Lucas Samaras, XYZ at the Pace Gallery image by Art Observed
The artist’s own image, explored through a multiplicity of genres, often distorted or transformed, appears in his most recognizable artworks almost obsessively in focus. Environmental self-portraits, such as Room (1964), a gallery installation based on his bedroom, his “Auto-Interviews,” and the subsequent proliferation of “Auto-polaroids” exemplify the use of self as subject and metaphor. Samaras’s likeness, however, is decidedly absent in XYZ, representing a venture into new thematic terrain accompanying a shift away from traditional photography.
Lucas Samaras XYZ 0895 (Razor Cut), 2012
While this current project offers a distinct departure from his familiar subject matter (himself), these series demonstrate a continued interest in the manipulation of form, color and space, epitomized by his iconic “Photo-Transformations”–experiments in Polaroid photography begun in the 1970s. Recognized for his pioneering innovations in photographic operations, Samaras’s early methods of upsetting photo-emulsion processes and underdeveloped dyes yielded abstract phantoms of color, images that squirm out of their physical constraints and dissolve material stability to engage psychedelic illusions with pictorial reality. Succeeding this manual proto-Photoshop, Samaras now takes full advantage of the effects afforded by technological interventions, altering images digitally as well as creating original imagery devoid of any photographic source material.
Lucas Samaras XYZ 0657 (Flea), 2011
The XYZ Flea series contains the only works in this exhibit with a photographic foundation, based on pictures taken at New York City flea markets. Through digital doctoring, Samaras transforms urbane material banality into transcendental sparkling visions, crystallized into mosaic-like prisms of Byzantine monumentality. The image disintegrates into pixellated passages of bright colors and splintered geometric fragments, which seem to coalesce into smooth, unadulterated coherence in the figure of an angel, in poignant moments of volumetric illumination.

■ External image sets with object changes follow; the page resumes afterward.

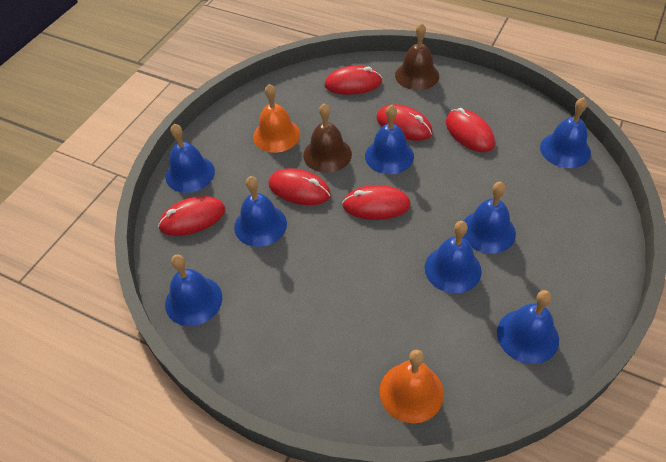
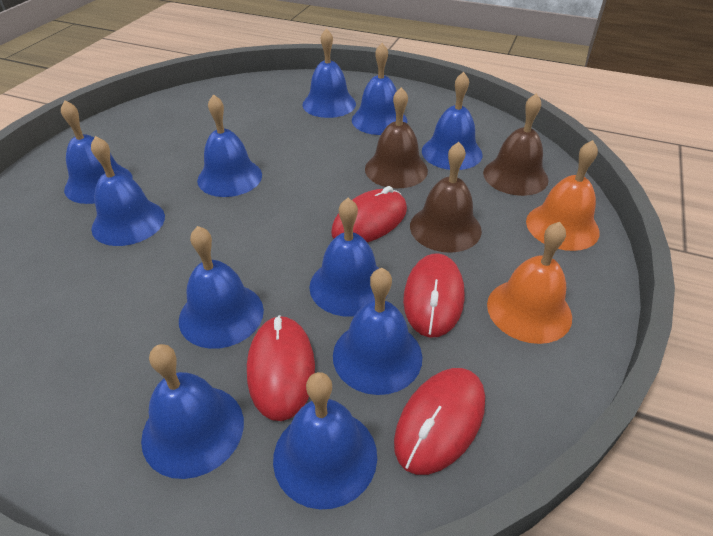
blue bell: 8 -> 11
brown bell: 2 -> 3
red mouse: 6 -> 4

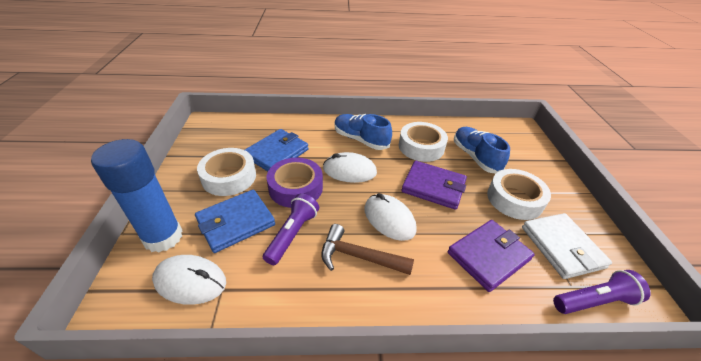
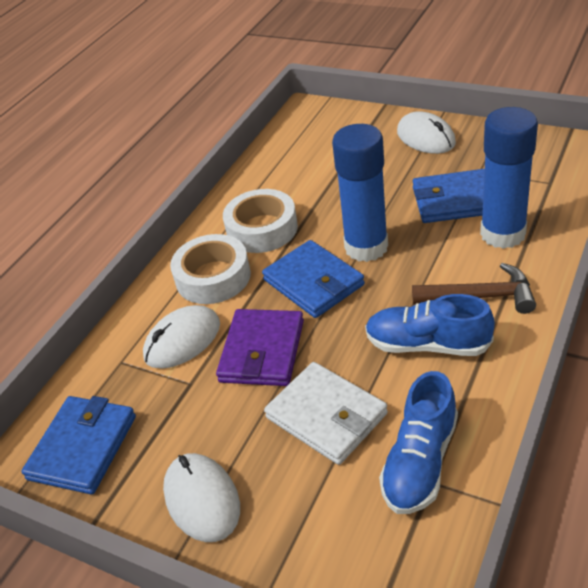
blue glue stick: 1 -> 2
blue wallet: 2 -> 3
purple flashlight: 2 -> 0
purple tape: 1 -> 0
purple wallet: 2 -> 1
white tape: 3 -> 2

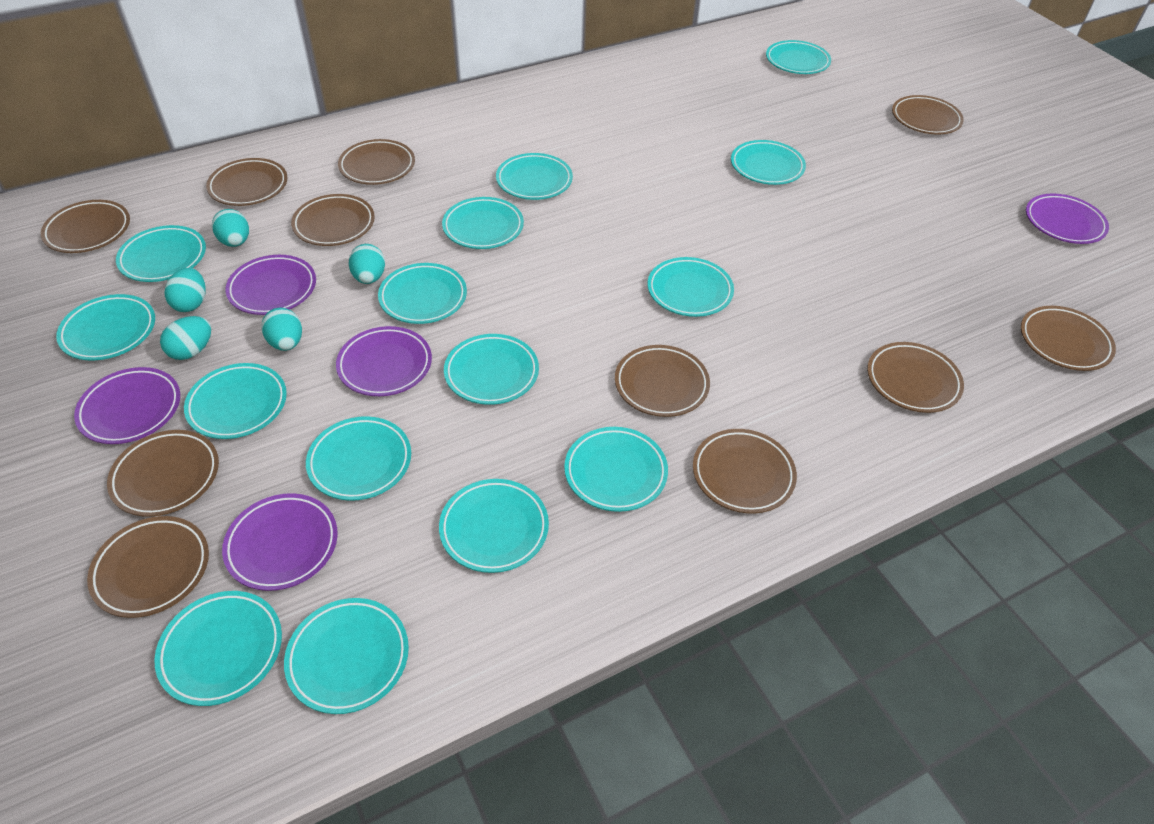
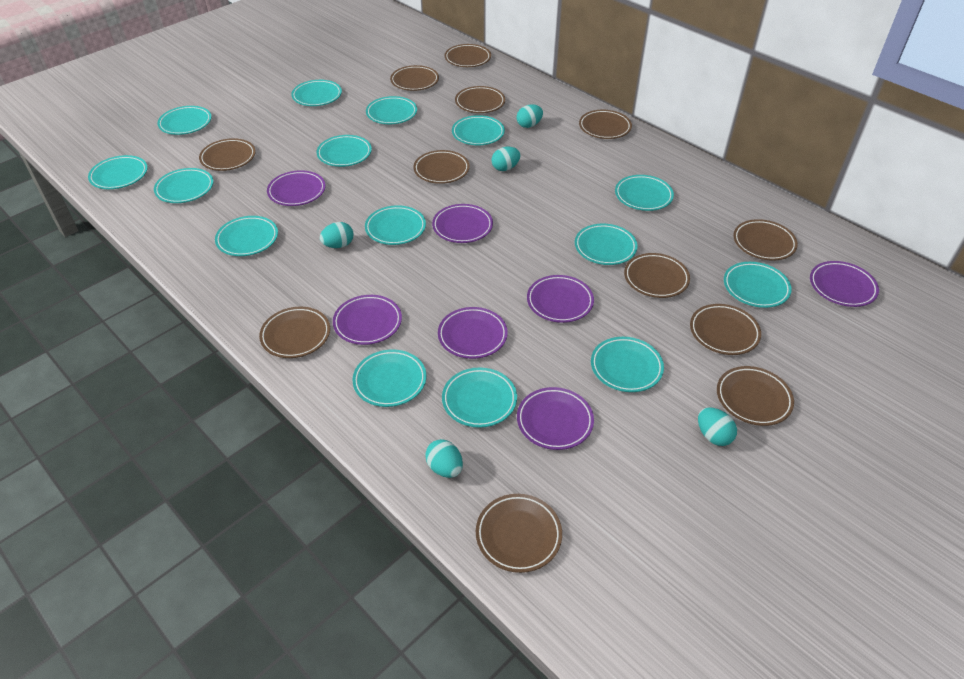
brown plate: 11 -> 12
purple plate: 5 -> 7

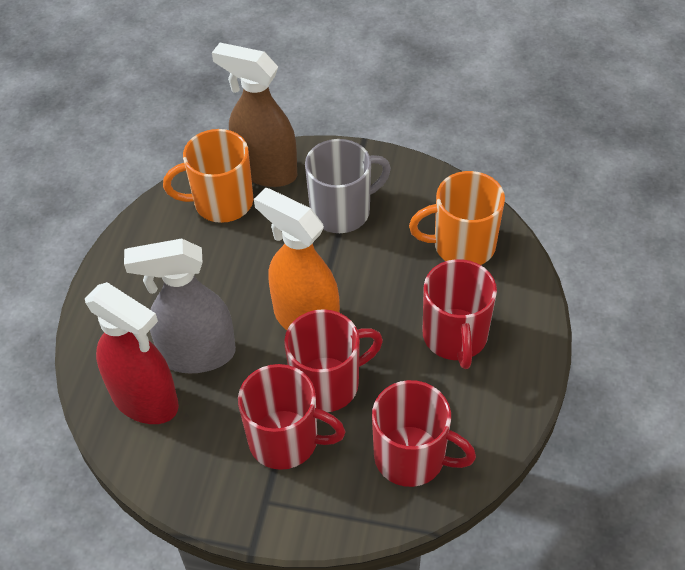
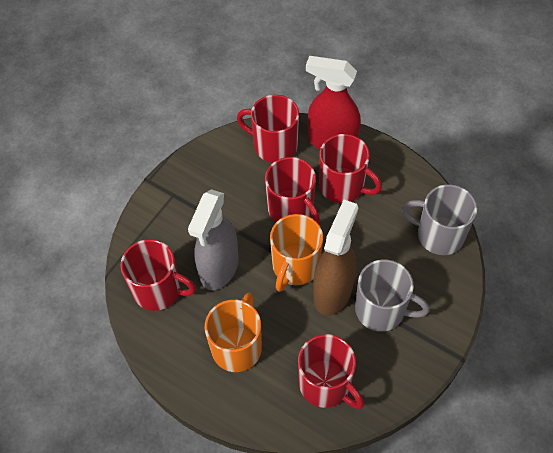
grey mug: 1 -> 2
orange spray bottle: 1 -> 0
red mug: 4 -> 5

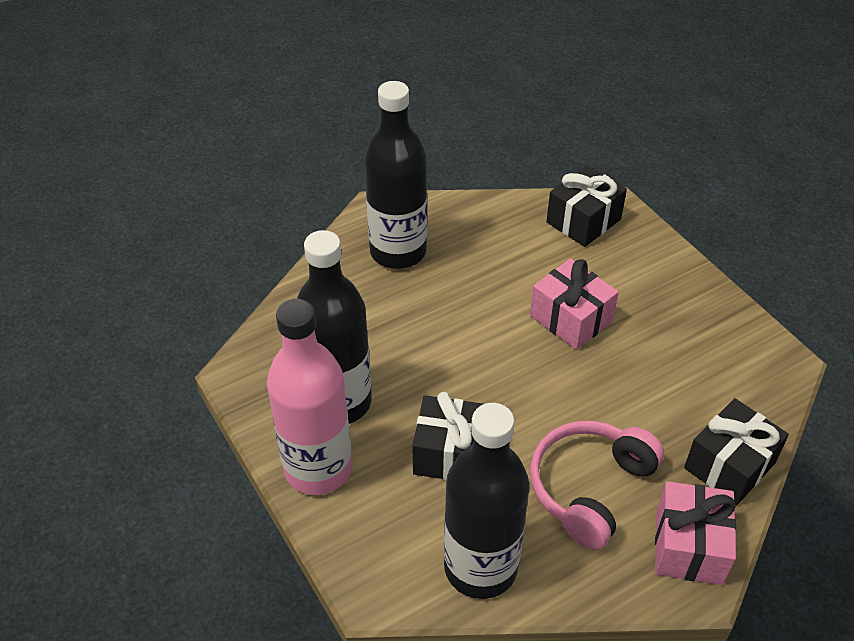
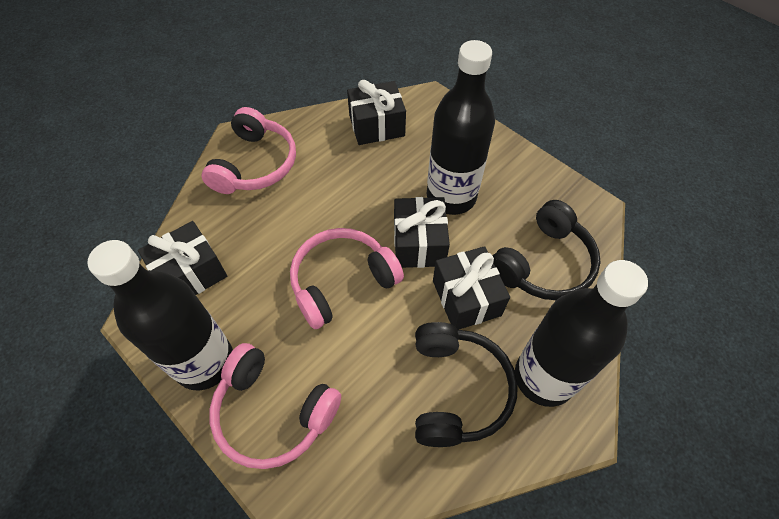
black gift: 3 -> 4
black headphones: 0 -> 2
pink bottle: 1 -> 0
pink gift: 2 -> 0
pink headphones: 1 -> 3

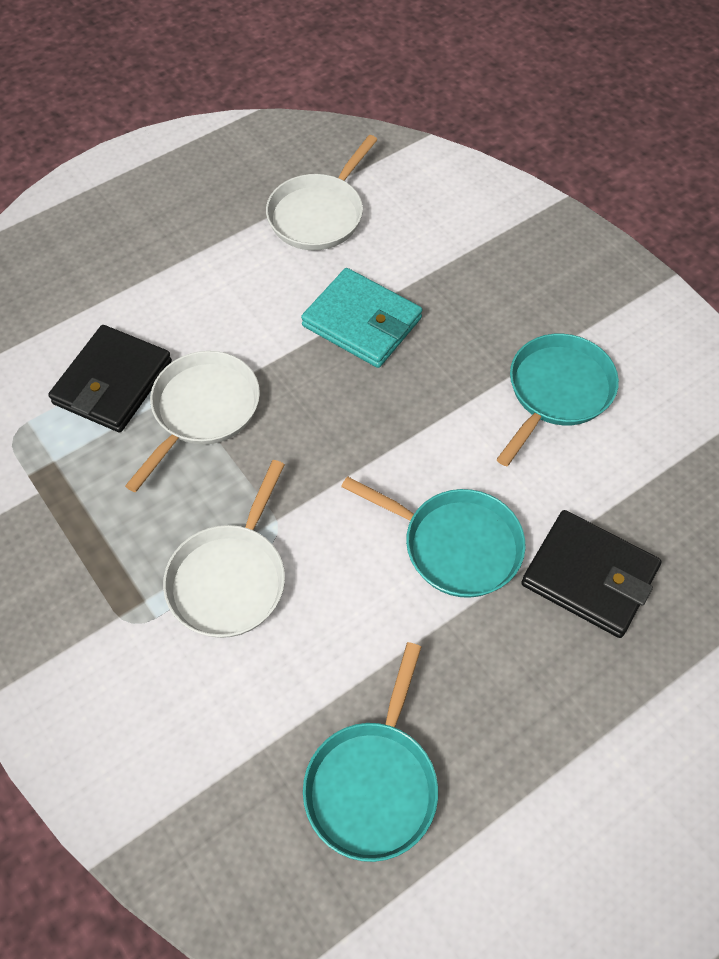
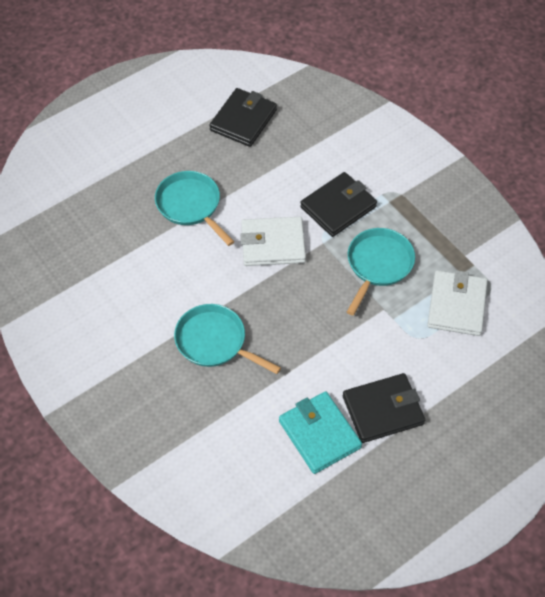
black wallet: 2 -> 3
white pan: 3 -> 0
white wallet: 0 -> 2

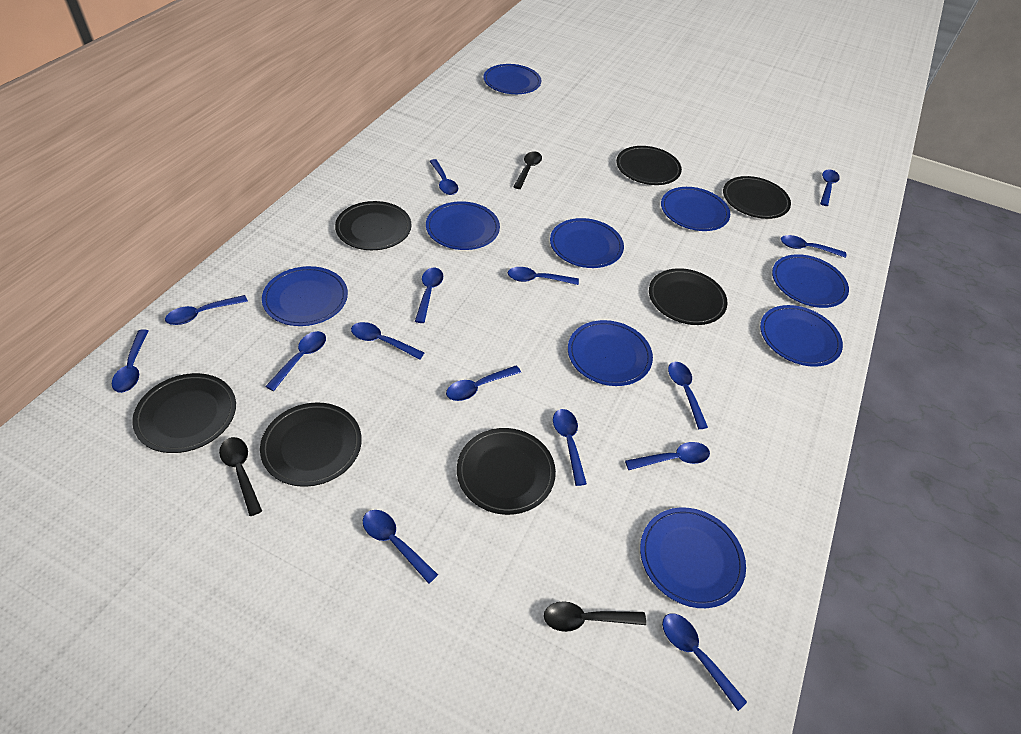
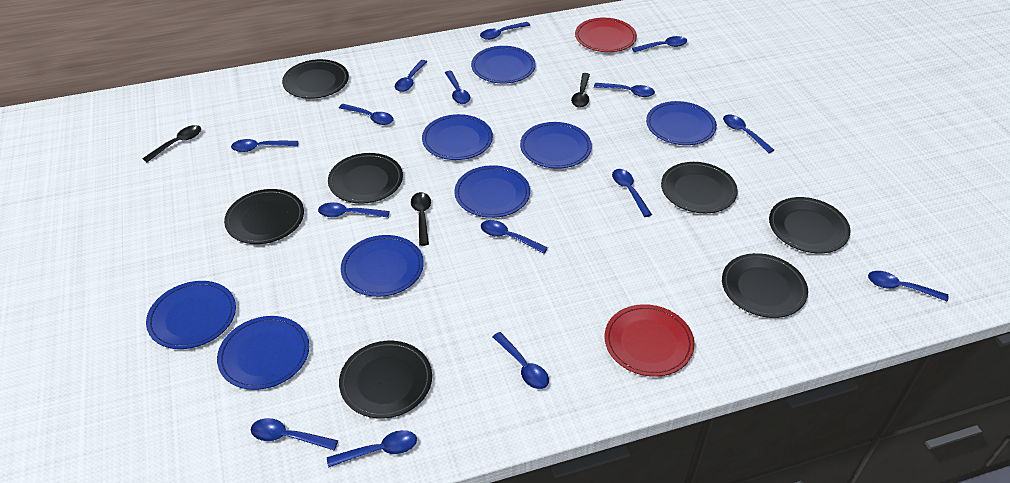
blue plate: 9 -> 8
red plate: 0 -> 2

Lucas Samaras XYZ at Pace, photo by Art Observed
Where the beehive lattice-work confronts spatial recession in Flea 0657, Flea 0001 functions through a more subtle agent of distortion. With multiple axes of mirroring, the spaces evolve into impossible internal reflection of themselves, folded upon cross-axes in unexpected asymmetries. A fringe of cropped imagery, floating objects and buckled space contribute to the disorientation of reality, complicating spatial logic and undermining the viewer’s conviction of where reality ends and Photoshopped illusion begins.
Lucas Samaras XYZ 0433 (Flea), 2011
While the Flea series introduces elements of fantasy into a recognizable human environment, works in the rest of the exhibition occupy completely fictional worlds. For the Razor Cut works, Samaras has generated from his imagination a universe in psychedelic technicolor, luminous constructions of lines and planes that swirl in indefinite brilliance, bold and dynamic, abstract and yet undoubtedly anthropomorphic. This phantasmagorical cast interacts across spatial and narrative fields, a surreal cyber-world that is no longer mined from reality, but materializes as expressionistic creation in slices of vivid polychromy.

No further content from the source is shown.